The Health Insurance Portability and Accountability Act (HIPAA) of 1996 requires all covered entities to implement a combination of physical, administrative and technical safeguards to protect sensitive patient information from unauthorized use and disclosure. Today, we're going to take a closer look at some of the technical safeguards described in the HIPAA Security Rule.

Access Controls

Among the many technical safeguards that can be used to comply with the HIPAA Security Rule is access controls. The Office for Civil Rights (OCR) requires covered entities to assign a unique identity to each user who accesses their systems for the purpose of identifying and tracking user activity. Furthermore, covered entities must also create a set of policies and procedures for accessing Electronic Protected Health Information (EPHI) in the event of an emergency.

Audit Controls

Another type of technical safeguard that's required for HIPAA compliance is audit controls. This involves the use of software or other technologies to monitor and record EPHI access and usage. Without audit controls in place, there's a greater risk of a hacker or some other nefarious individual accessing the entity's EPHI without their knowledge.
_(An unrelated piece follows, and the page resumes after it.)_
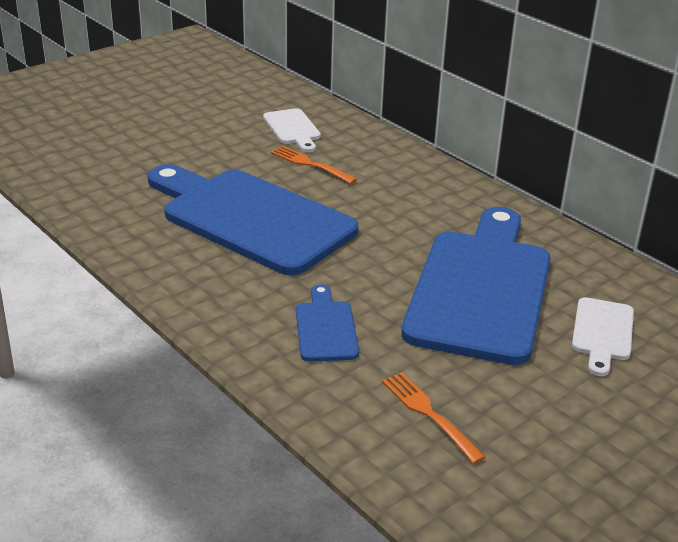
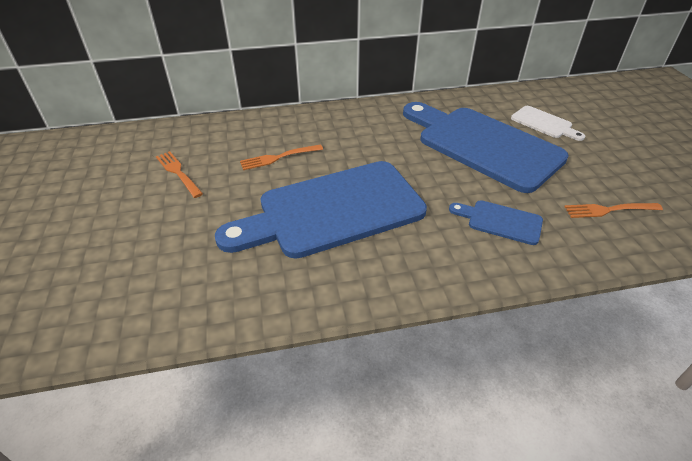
camera: 60 degrees left, 10 degrees up
(236, 124) = (178, 172): none -> orange fork
(292, 129) = (217, 148): white cutting board -> none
While most people are familiar with access and audit controls, integrity can be a bit more confusing. Nonetheless, it's still a required technical safeguard. Integrity basically means that specifications must be implemented which prevent the entity's EPHI from being altered or destroyed by an unauthorized individual.

Entity Authentication

As the name suggests, entity authentication means the user accessing EPHI must verify that he or she is who they say they are. Users may enter a unique username and password, for instance, to verify their identify. The OCR does not have implementation specifications in place for entity authentication.

Transmission Security

This component of the HIPAA Security Rule requires covered entities to implement meaningful and appropriate steps to protect against the unauthorized use of EPHI.

Some of the different implementation specifications of transmission security includes the following:

  • Protect EPHI from being altered without it being detected (addressable specification).
  • Encrypt EPHI when appropriate (addressable specification).
  • Encrypt both stored data and transmitted data.
  • Decryption tools should be stored on a device or location that is separate from the EPHI.

These are just a few of the noteworthy technical safeguards as described in the HIPAA Security Rule. Don't just focus on a single safeguard, rather implement all of them into your day-to-day practices.